Background: Conventionally, Ventricular Septal Defects (VSDs) are repaired with synthetic patch -Dacron (polyethylene terephthalate) or Goretex (expanded polytetrafluoroethylene). Recently, we began using glutaraldehydetreated autologous pericardial patch to repair VSDs. We review our experience.

Material and Method: Between July to November 2005, 60 children had their VSDs repaired with glutaraldehydetreated autologous pericardium. There were 40 males and 20 females, aged between 5 months and 12 years with a median age of I year. The diagnosis was isolated VSD in 37 patients, multiple VSD in 3; Tetralogy of Fallot (TOF) in 15 and Double Outlet Right Ventricle (DORV) in 5 patients. The chest was opened by a median sternotomy incision. After establishing cardiopulmonary bypass, a strip of pericardium was harvested from the patient and fixed in 0.6% glutaraldehyde (Polyscientific, Bayshore, NY) for about 20 minutes. It was then washed out with 0.9% saline solution.

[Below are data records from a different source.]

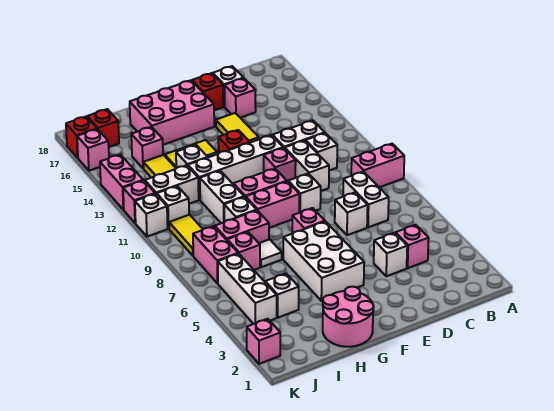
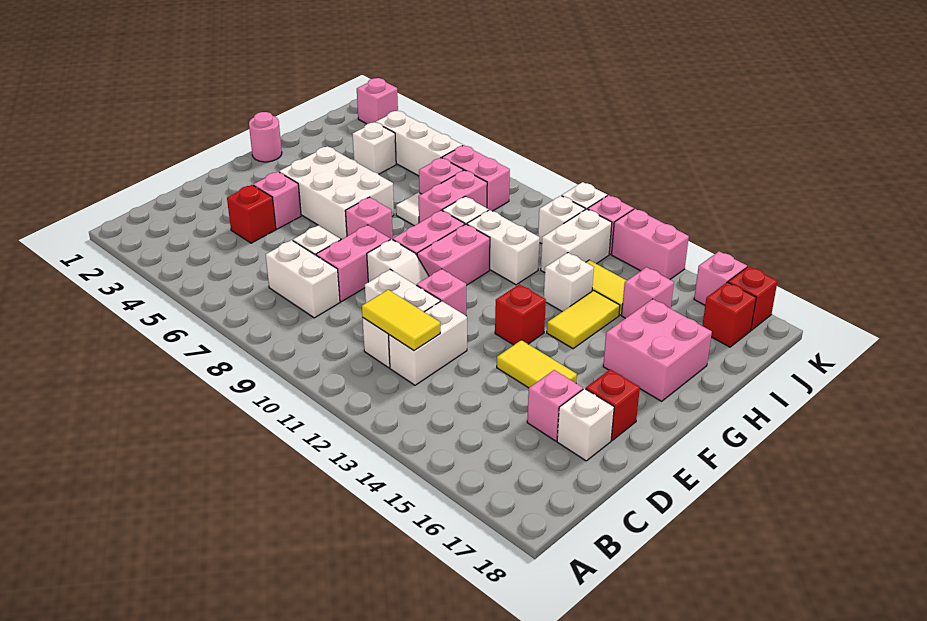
pink brick A9:B9 level 1 -> pink brick D8:E8 level 1
pink brick C4 level 1 -> pink brick E4 level 1
white brick D4 level 1 -> red brick D4 level 1
white brick E12:H12 level 1 -> none
pink brick F16:H17 level 1 -> pink brick G16:H17 level 1
pink round brick G1:H2 level 1 -> pink round brick G1 level 1
yellow tile J9:J10 level 1 -> yellow tile C11:C12 level 2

The defect was repaired with 4/0 or 5/0 prolene suture using a continous suture technique.

Results: There was no hospital mortality. Postoperative echocardiogram revealed trivial shunts in 10 patients. Follow up was for 3 to 6 months (mean 2 months). No patient required reoperation for residual VSD.

Conclusion: Glutaraldehyde -treated autologous pericardium is an excellent material for surgical patch closure of VSD. It is easily available and does not require sterilization. Further follow-up is required to assess its long term efficacy.